- Origin: kordestan, Iran
- Genres: Persian traditional music
- Occupation: Kamancheh Player
- Website: http://saeedfarajpouri.com/

= Saeed Farajpouri =

Saeed Farajpouri (born 20 February 1961, in Sanandaj, Iran) is a composer, performer, and instructor of a classical Iranian instrument called the Kamancheh or Spike Fiddle.

He started learning music at age nine under Maestro Hassan Kamkar. Then he remembered the Iranian music repertoire (Radif) under Maestro Mohammad Reza Lotfi and the ensemble performance under the instruction of Maestro Hossein Alizadeh.

He has performed at several ensembles, such as Shayda, Aref, Aava, Paivar, and Dastan.

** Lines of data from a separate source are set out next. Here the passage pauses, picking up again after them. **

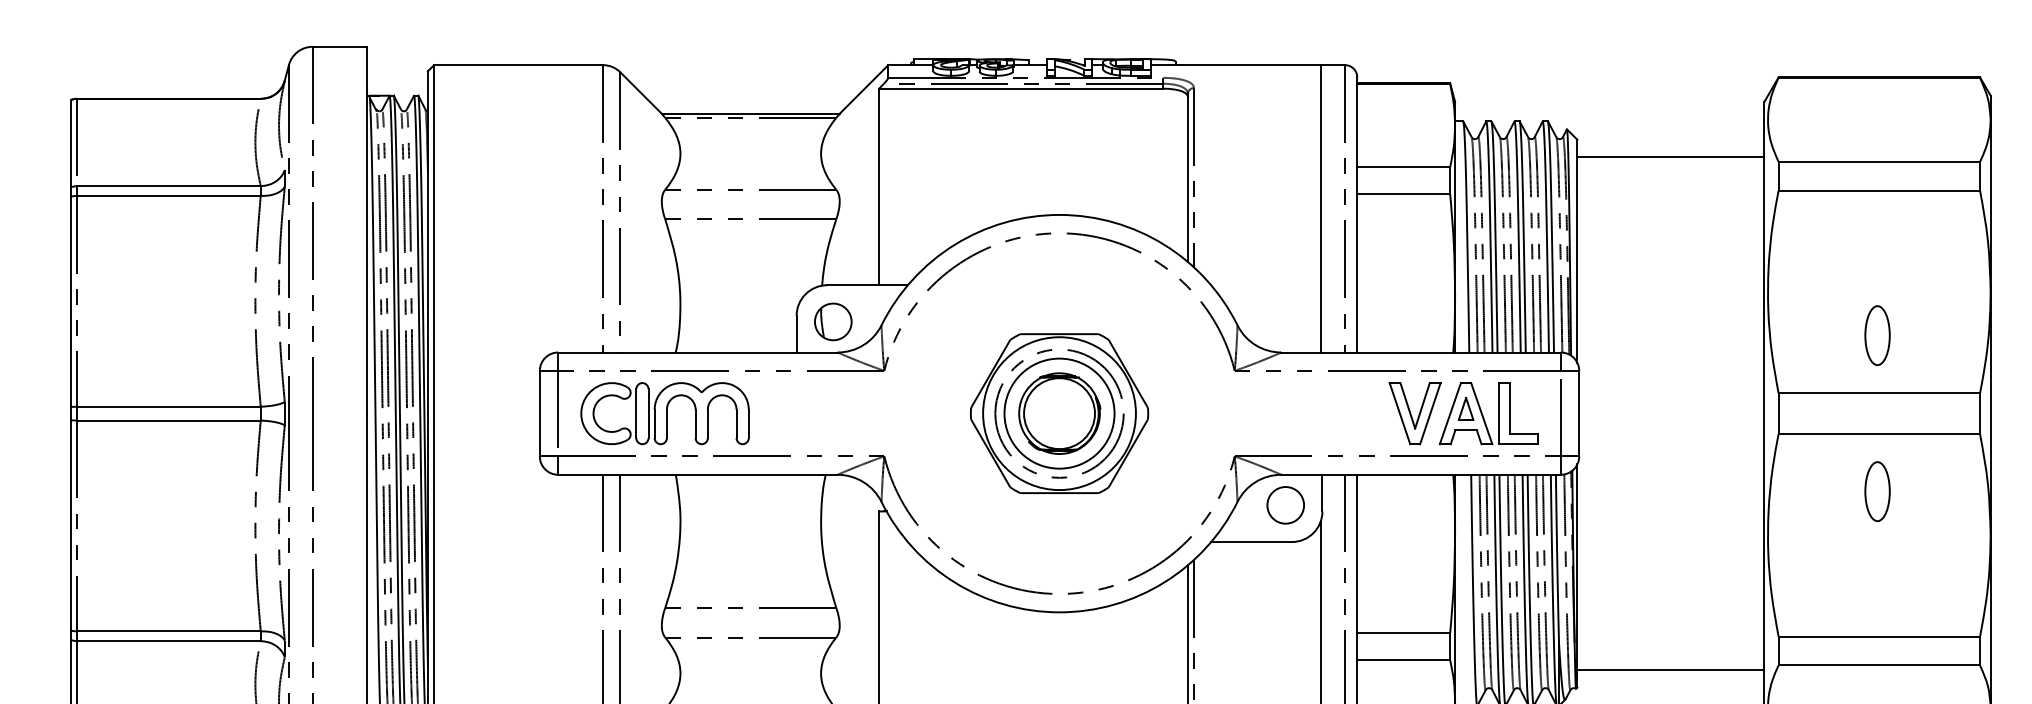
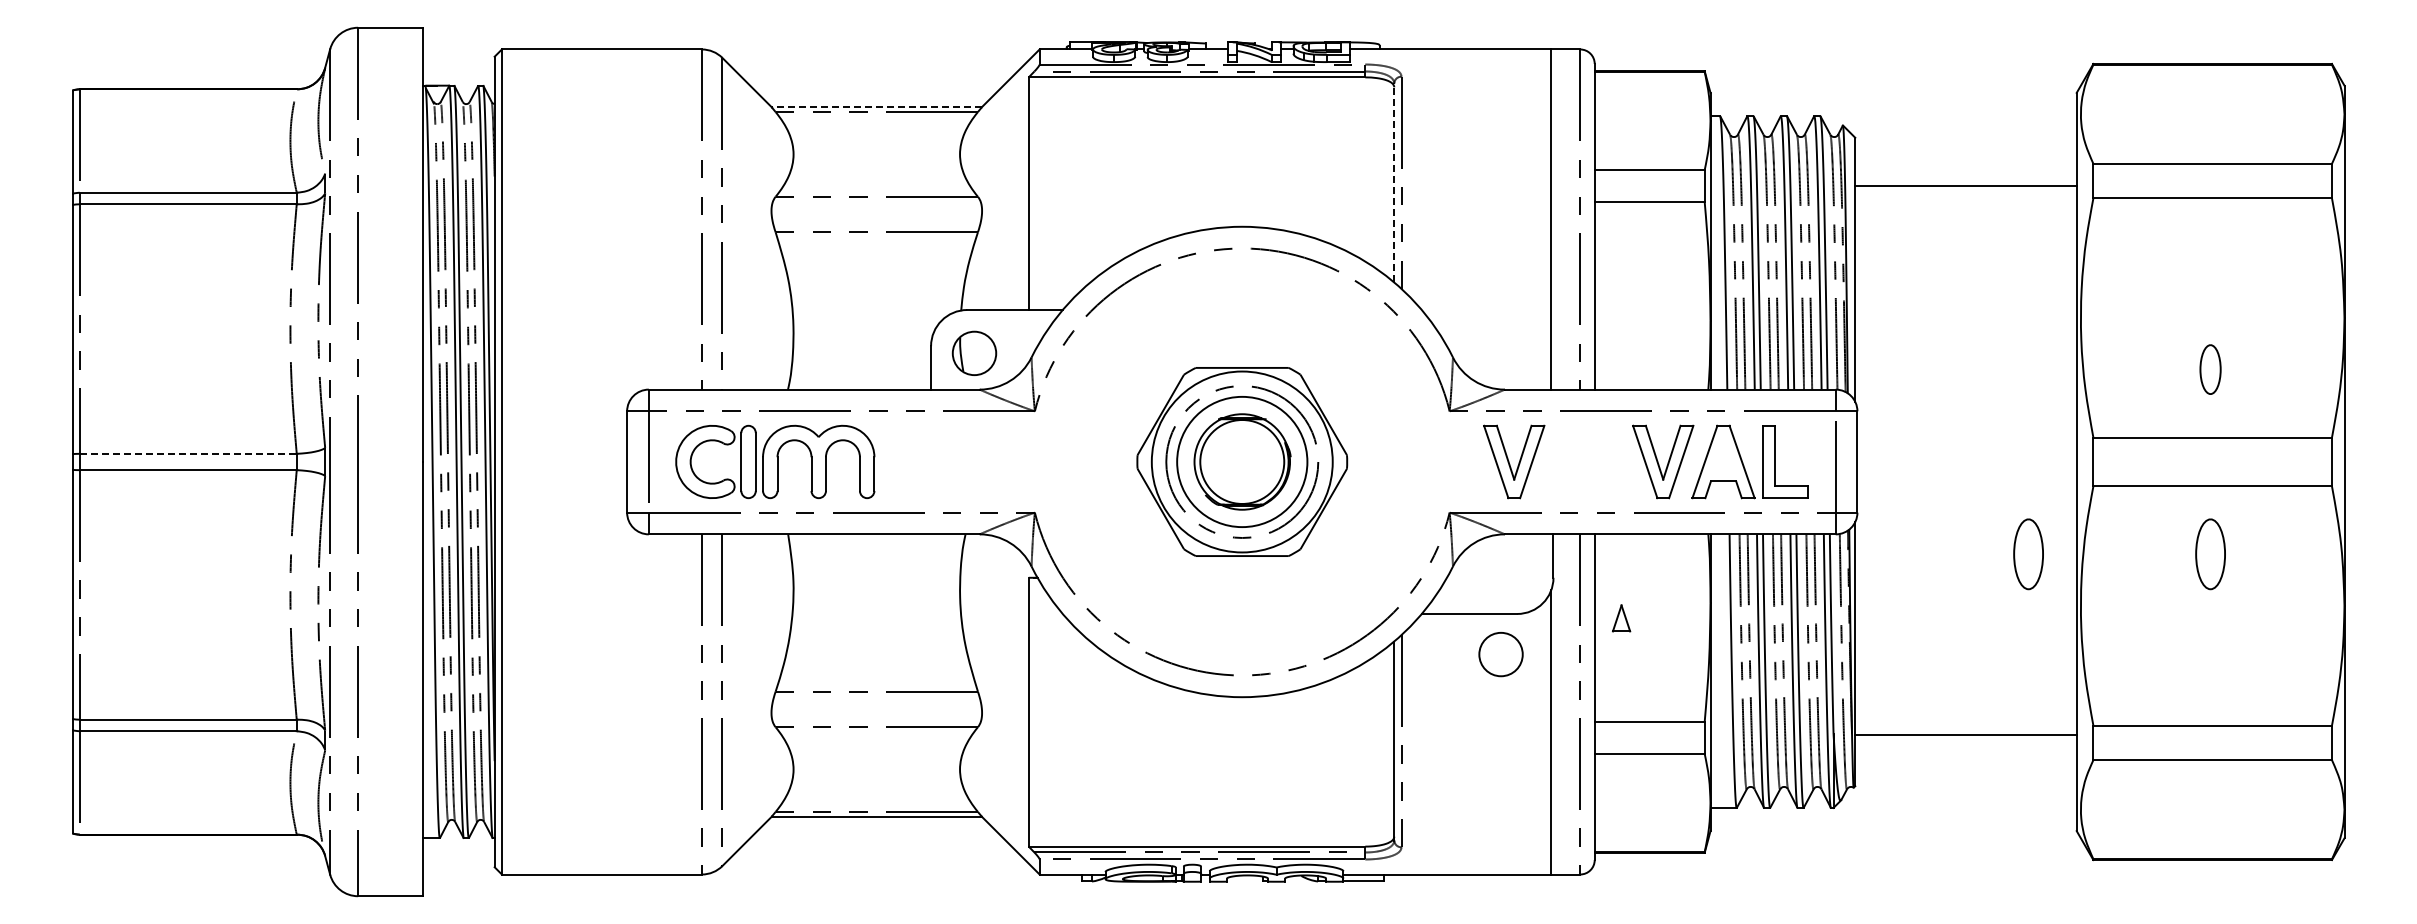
line: (750, 114) -> (876, 107), solid -> dashed
line: (1670, 157) -> (1965, 186), moved
line: (1188, 177) -> (1394, 182), solid -> dashed
part: (1877, 335) -> (2210, 369), size x0.7
line: (169, 406) -> (188, 453), solid -> dashed
part: (1466, 409) -> (1621, 618), moved
part: (1289, 413) -> (1514, 461), added
part: (1723, 491) -> (2028, 554), added
circle: (1285, 505) -> (1500, 654), moved
line: (1670, 670) -> (1965, 734), moved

He has instructed Kamancheh at Chavosh Music Center, Music Conservatory of Tehran, and several universities and art institutes inside and outside Iran.

Saeed collaborated with Maestro Mohammad Reza Shajarian for over three decades, performing at many concerts inside and outside Iran and in albums such as Shab e Vasl, Ahang e Vafa, Rosvai e Del, Dastan, Aaram e jaan, Aaseman e Eshgh, and Del Shodegan.

He also has several solo recordings, such as:

Kamancheh Album, Segah Homayoon, and Kurdish folklore music. He has produced the following albums in Kurdish music: Awaat and Zamaneh, in memory of S. Ali Asghar Kurdestani.

In the genre of Iranian Classical music, Saeed has made the following albums:

▪ Qoqaye Eshghbazan, with Iranian instrumentalist and vocalist maestro Mohamad Reza Shajarian.

▪ Shoorideh, with the Dastan ensemble and the vocalist, Maestro Parisa. Shoorideh is a recipient of the best annual music award from the French Ministry of Education and a recipient of the Shok title from the Le Monde Music magazine.

▪ Darya e Bi Paian, with the Dastan Ensemble and the vocalist, Salar Aghili

▪ Khorshid e Arezoo, with the Dastan Ensemble and the vocalist, Homayoun Shajarian.

▪ Meykhaneh Khamoosh, with the Dastan Ensemble and the vocalist, Salar Aghili.

▪ Ahval e Del, with Hamnavazan Ensemble and the vocalist, Ms. Parisa

▪ Dami Ba Doost, with the Hamnavazan Ensemble and the vocalist, Tahereh Falahati.

▪ I Sing with you, with the Dastan Ensemble and the vocalist, Jamal Kordestani.

Saeed has written the following two books for students who specifically want to learn Kamancheh:

Twenty Pieces for Kamancheh; and

Pieces for Kamancheh

The Mahoor Institute published both books.